CPU designer Arm emphasizes usefulness of CPU cores for AI

CPU designer Arm emphasizes usefulness of CPU cores for AI

Analysis Arm this week announced the availability of new top-end CPU and GPU designs ready made for system-on-chips for laptops, smartphones, and similar personal electronics. These cores are expected to power next-gen Android phones, at least, by late 2024.

The announcements touched a range of topics, some obvious from the marketing; some not. Here are the main takeaways in our view.

The new cores themselves

Arm announced the 64-bit Armv9.2 Cortex-A925 CPU core that succeeds last year’s Cortex-X4. The X925 can be clocked up to 3.8GHz, can target 3nm process nodes, and according to Arm executes instructions at least roughly 15 percent faster than the X4 on a level-playing field.

We’re told the CPU has various architectural improvements, such as double the L1 instruction and data cache bandwidth, a doubled instruction window size, better prefetching and branch prediction – key drivers of performance – and wider microarchitecture (eg, four rather than three load pipelines, double the integer multiplication execution, and increased SIMD/FP issue queues). All the stuff CPU designers get excited about. The key thing for users is that Arm believes devices powered by the X925 will in real-world use get a 36 percent increase in peak single-core performance over last year’s hardware, dropping down to about a 30 percent average uplift in performance across a mix of workloads.

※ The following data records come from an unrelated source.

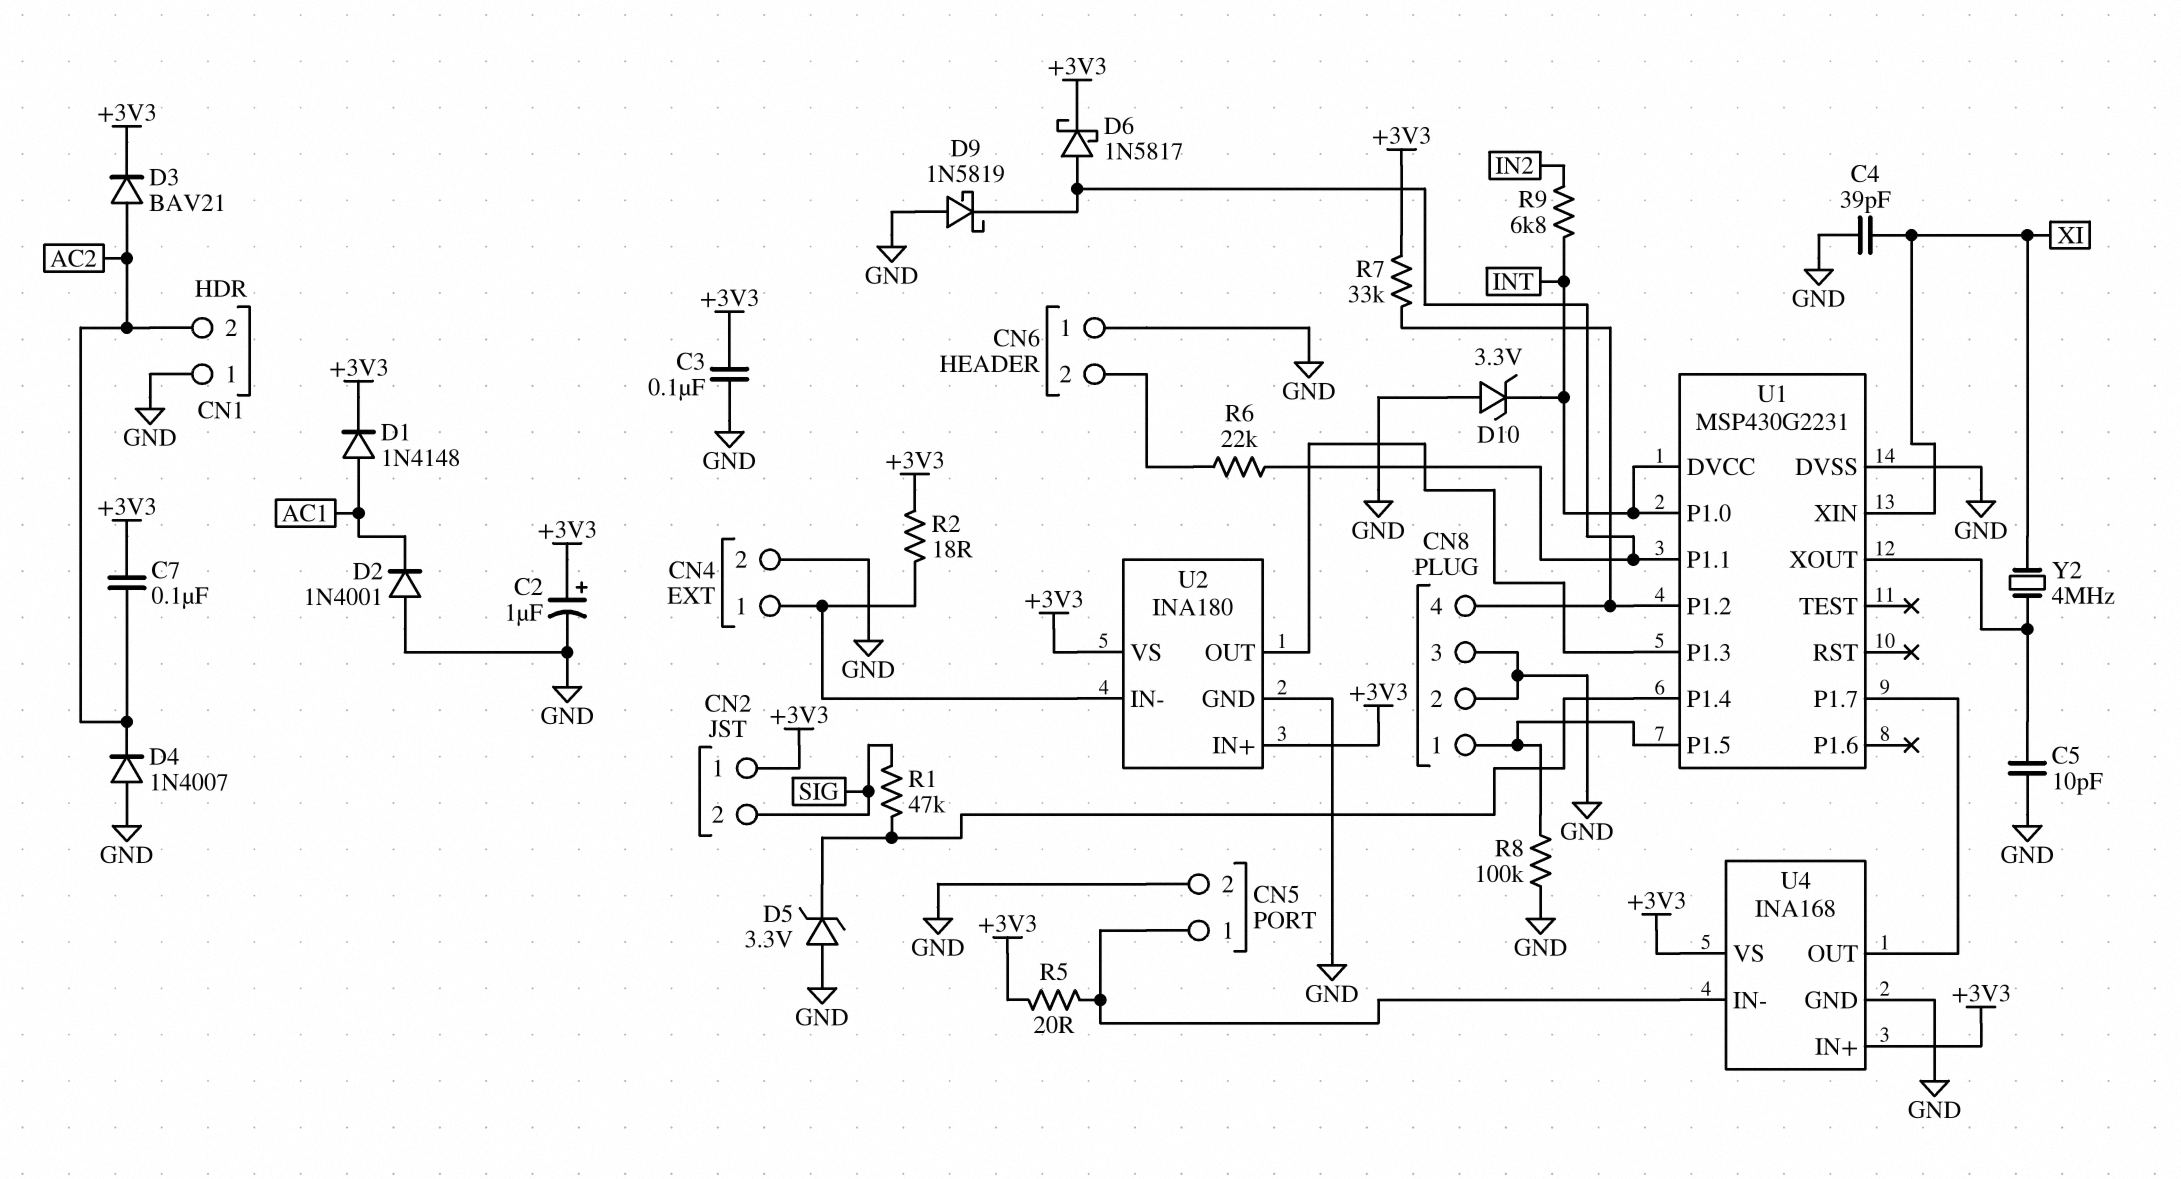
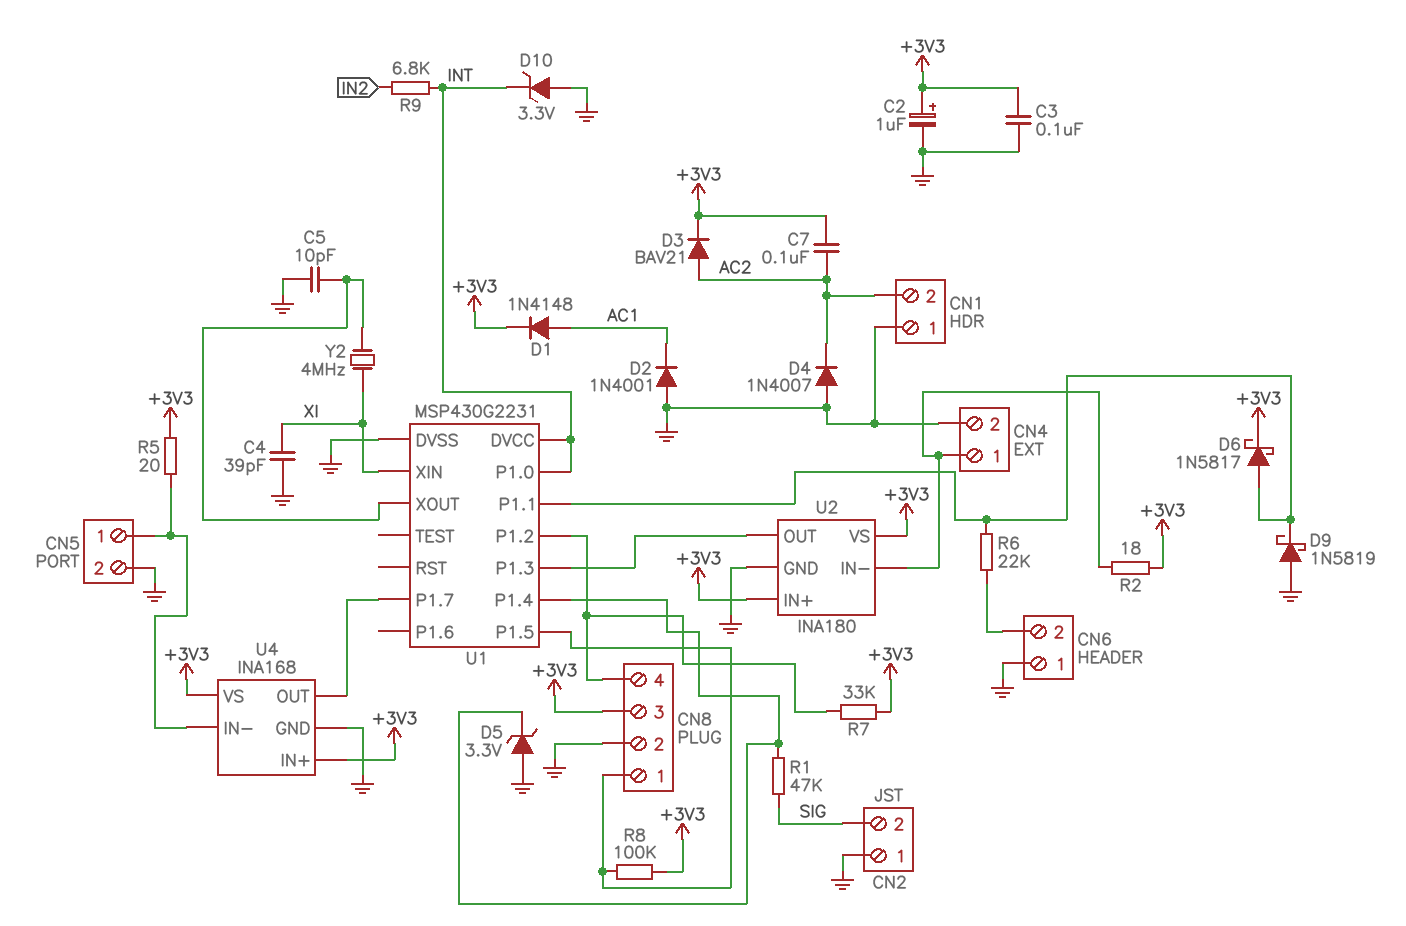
CN2 pin 1: +3V3 -> GND
CN8 pin 3: GND -> +3V3
R8: 100k (CN8/1, GND) -> 100k (+3V3, CN8/1)

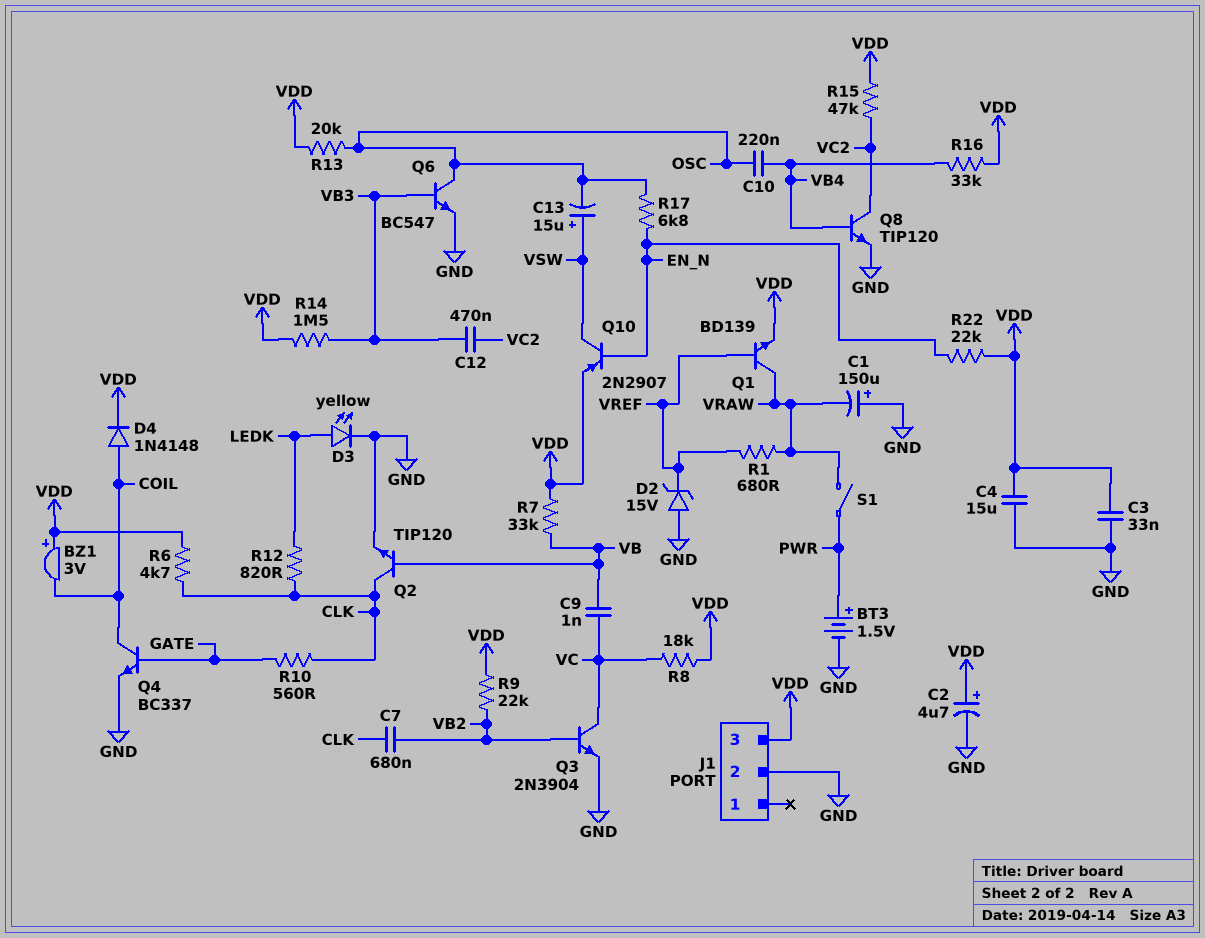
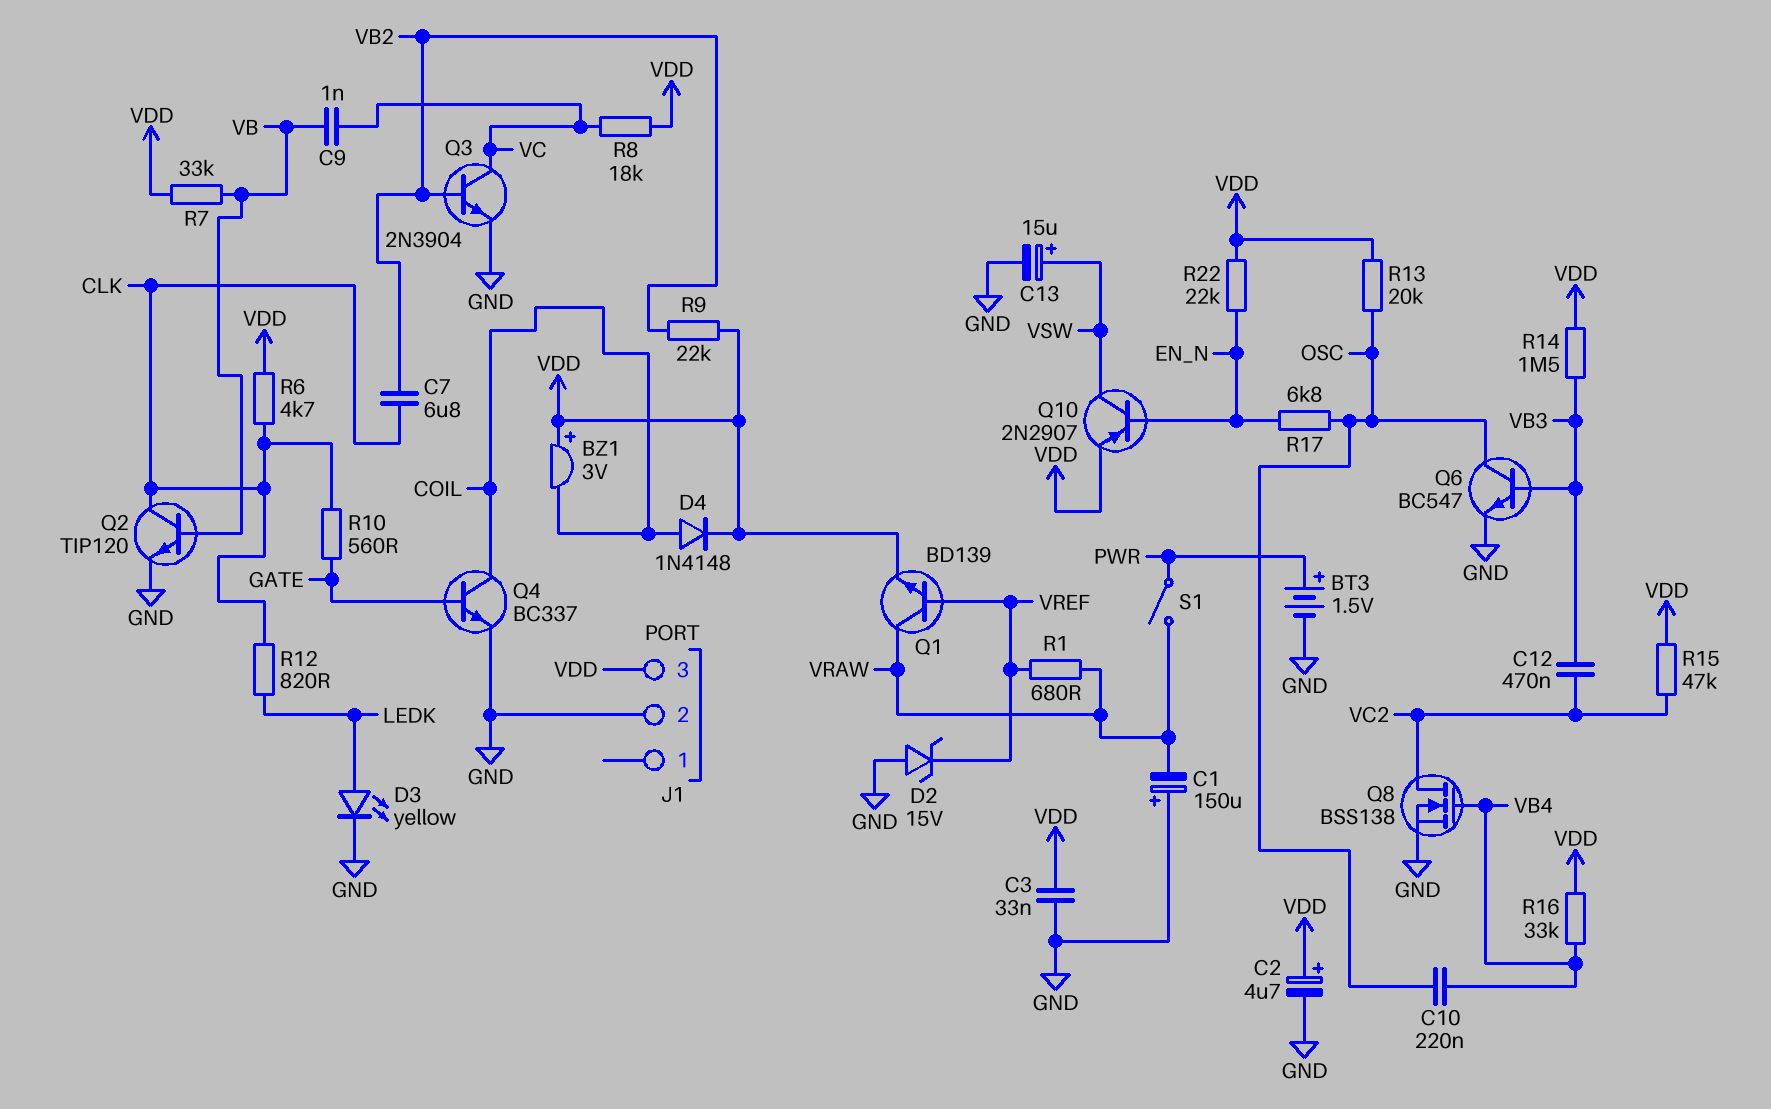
C4: 15uF (GND, VDD) -> none
C7: 680nF (CLK, VB2) -> 6.8uF (CLK, VB2)
C13: 15uF (plus VSW, minus OSC) -> 15uF (plus VSW, minus GND)
Q8: NPN TIP120 (B VB4, C VC2, E GND) -> NMOS BSS138 (G VB4, D VC2, S GND)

The X925 is intended to be the main beefy application core or cores in a big.Little CPU cluster of up to 14 cores total in future devices. How that cluster is configured is up to the system-on-chip designer that licenses this tech from Arm. The other CPU cores in the cluster can be the new mid-range Cortex-A725 and the smaller, efficient A520. The X925 can have up to a 3MB private L2 cache, while the A725 can go to 1MB L2. The cluster management system has been tuned to provide energy savings, too, we’re told.

Then there’s the new Immortalis-G925 GPU that chip designers can license and add to their processors; a 14-core G720 cluster is supposed to have roughly 30 percent or more performance over its 12-core G720 predecessor. It’s said that the GPU and its drivers have been optimized to boost machine-learning tasks in games and graphical apps, particularly those built using Unity.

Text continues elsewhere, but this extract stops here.